Effects of dormant season soil flooding and soil temperature on pin oak (Quercus palustris) seedlings
Abstract
Bottomland forests are the dominant forest cover along the Mississippi Alluvial Valley. Changes in land use and hydrologic regimes have reduced the area of bottomland forest, putting pressure on the remaining area to meet multiple objectives. To maintain migratory waterfowl habitat, some forests are managed as greentree reservoirs and artificially flooded during the fall and winter. Red oaks are a desirable component of these forests for their acorn production, but oak decline and inadequate recruitment pose problems for maintaining quality habitat. Artificial flooding regimes may be a driving factor in oak decline, as flood timing and duration may be outside of historic conditions. Previous studies have shown growing season floods can inhibit root growth, but the impacts of dormant season flooding are not as well studied. We conducted a greenhouse study to determine how winter flooding at different soil temperatures affects the growth and development of Quercus palustris (pin oak) seedlings. We examined the effects of soil temperature and dormant season flooding on Q. palustris seedlings using insulated water baths at 5, 10, and 15 degrees C. Half of the seedlings received soil flooding for 60 days from January to March, after which floodwater was drained for the remainder of the study. Seedlings were harvested before, during, and after flooding. Root length was determined using scanned images and WinRHIZO (Regent Instruments, Inc), after which samples were oven-dried to determine mass. During soil flooding, root mass was significantly less in flooded seedlings than those that were not flooded. However, following drainage this difference was no longer present.
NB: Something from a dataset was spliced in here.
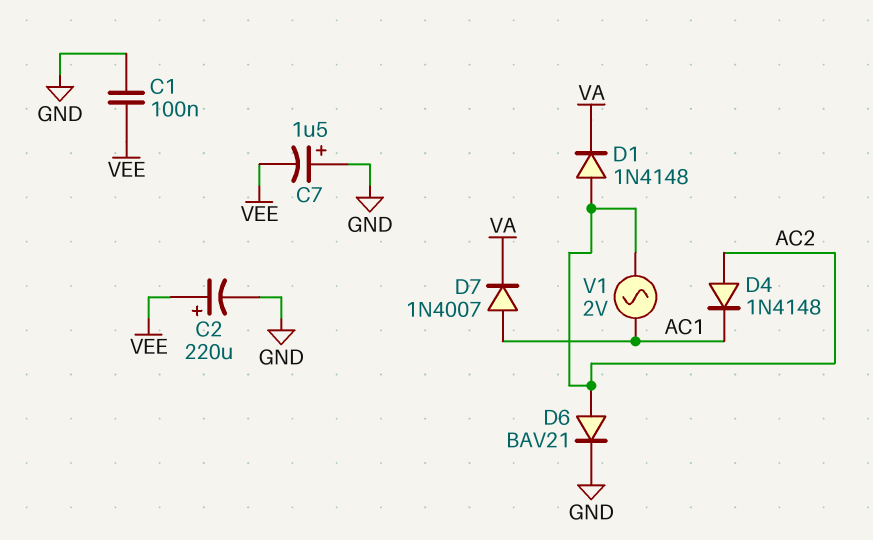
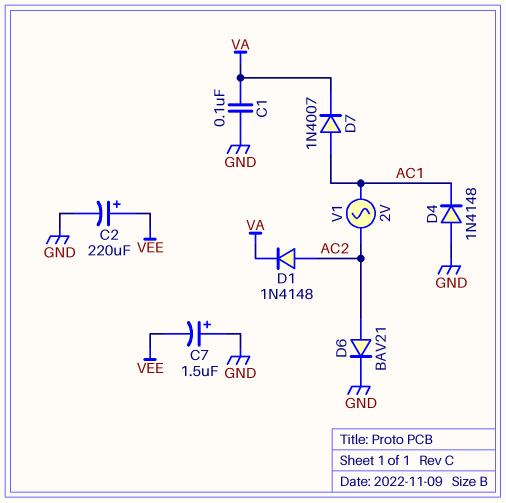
C1: 100nF (GND, VEE) -> 100nF (GND, VA)
D4: diode 1N4148 (A AC2, K AC1) -> diode 1N4148 (A GND, K AC1)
By the end of the experiment, seedlings that received flooding exhibited greater lateral root mass and length than those that had not been flooded. Flooding had minor positive impacts on aboveground variables, such as increased stem area, but did not significantly impact aboveground seedling biomass. These findings suggest that Q. palustris may experience temporary stress during dormant season flooding but can recover without lasting effects. While these results seem promising for current greentree reservoir management practices, care should be taken in applying them to field conditions.
Degree
M.S.